If we look at sub_1318, we check if our write_ptr is the same as qword_4040. If not we use the qword_4040 to read values from the circular_buffer and return it. From this we can rename qword_4040 to be our read_ptr

__int64 sub_1318()
{
  unsigned __int8 v1; // [rsp+Fh] [rbp-1h]

  if ( qword_4040 == write_ptr )
    fail("Dry");
  v1 = circular_buffer[qword_4040];
  if ( ++qword_4040 == 4600 )
    qword_4040 = 0LL;
  return v1;
}

This also makes sense because at the start of the function, we check if read_ptr and write_ptr are not same, otherwise it would mean that the buffer is empty.

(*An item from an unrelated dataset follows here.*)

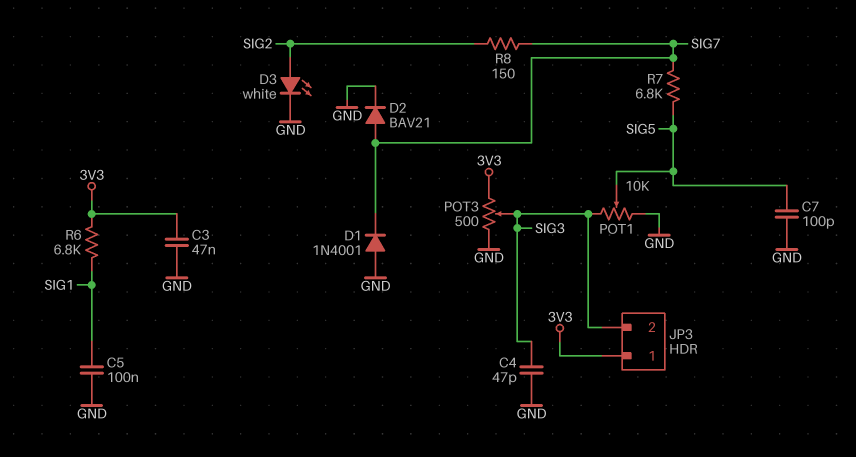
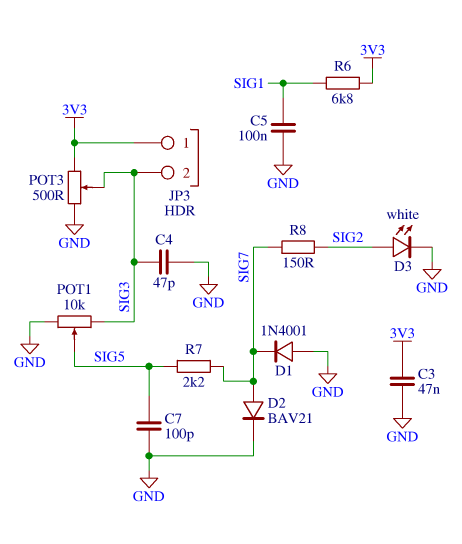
R7: 6.8k (SIG5, SIG7) -> 2.2k (SIG5, SIG7)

From this we can also rename sub_138A to is_buffer_empty as it does the same. We can also rename sub_1318 to circular_buffer_read.

Making Custom Structs in IDA

Now let's look at sub_13AB:

__int64 __fastcall sub_13AB(char a1)
{
  unsigned __int64 i; // [rsp+Ch] [rbp-8h]

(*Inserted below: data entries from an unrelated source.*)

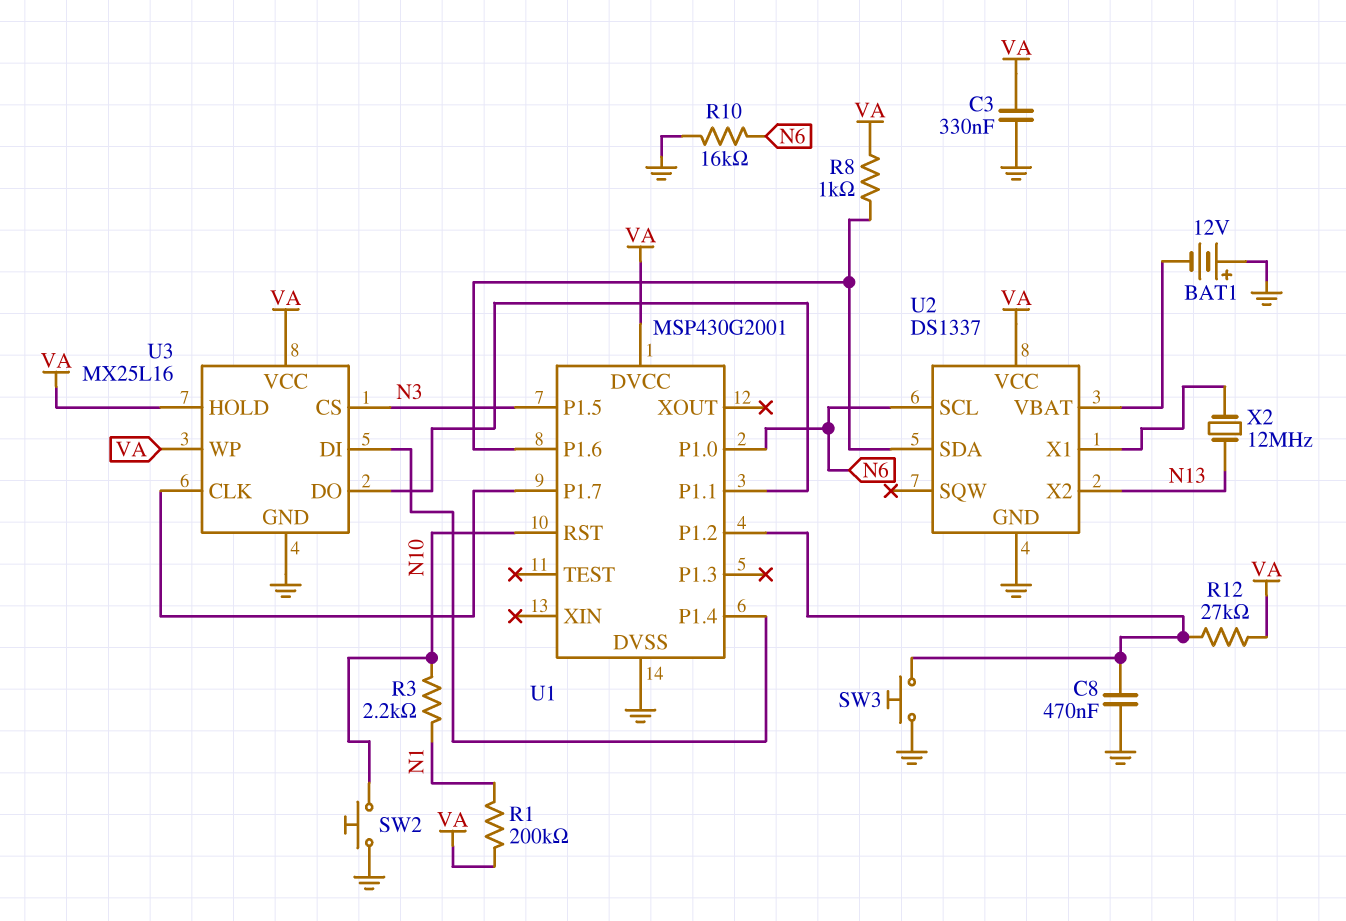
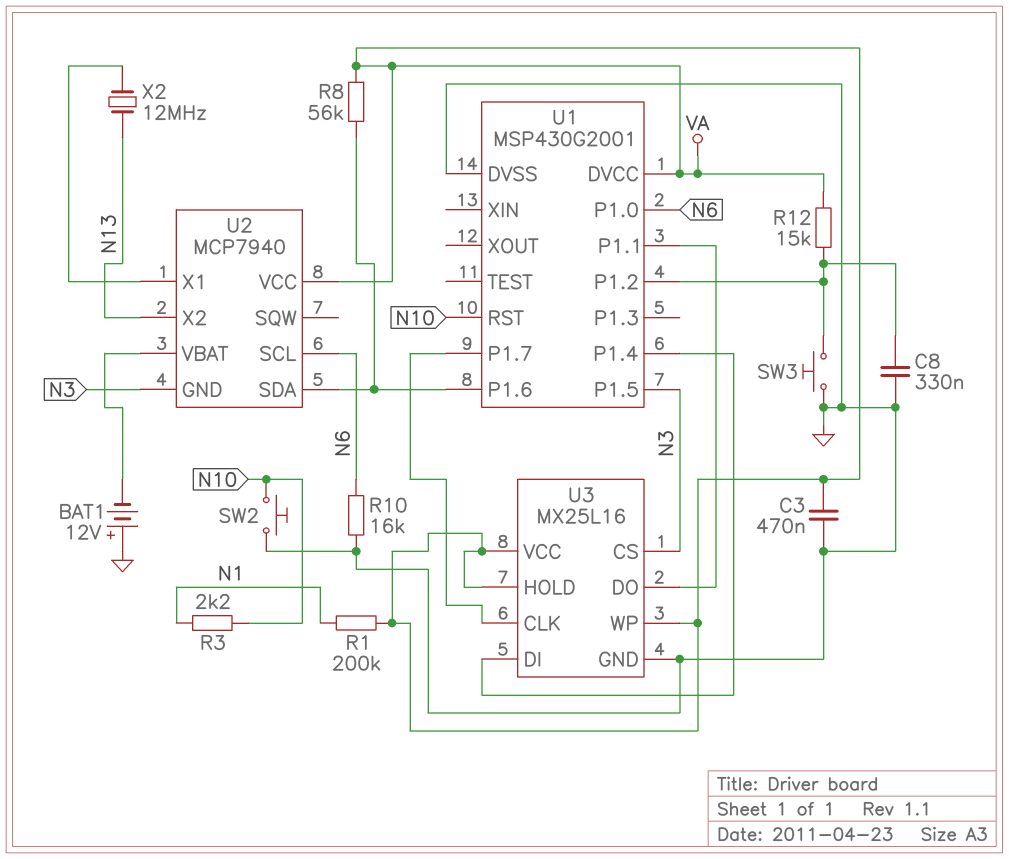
C3: 330nF (GND, VA) -> 470nF (GND, VA)
C8: 470nF (GND, U1/P1.2) -> 330nF (GND, U1/P1.2)
R8: 1k (U1/P1.6, VA) -> 56k (U1/P1.6, VA)
R12: 27k (U1/P1.2, VA) -> 15k (U1/P1.2, VA)
U2: DS1337 -> MCP7940
U2 pin GND: GND -> N3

  for ( i = 0LL; i <= 9; ++i )
  {
    if ( a1 == *((_BYTE *)&unk_3CE0 + 16 * i) )
      return i;
  }
  return -1LL;
}

This is comparing a1(char from circular_buffer_read) to a dereferenced value from the global buffer/struct. But it's hard to read like this:

But looking at this we can see a clear defined structure, so let's go ahead and make a custom struct for this so it is more readable. So every entry has:

- 1 byte char

- 7 null bytes

- pointer to a string in .rodata (double-click aNs or aJjj to check)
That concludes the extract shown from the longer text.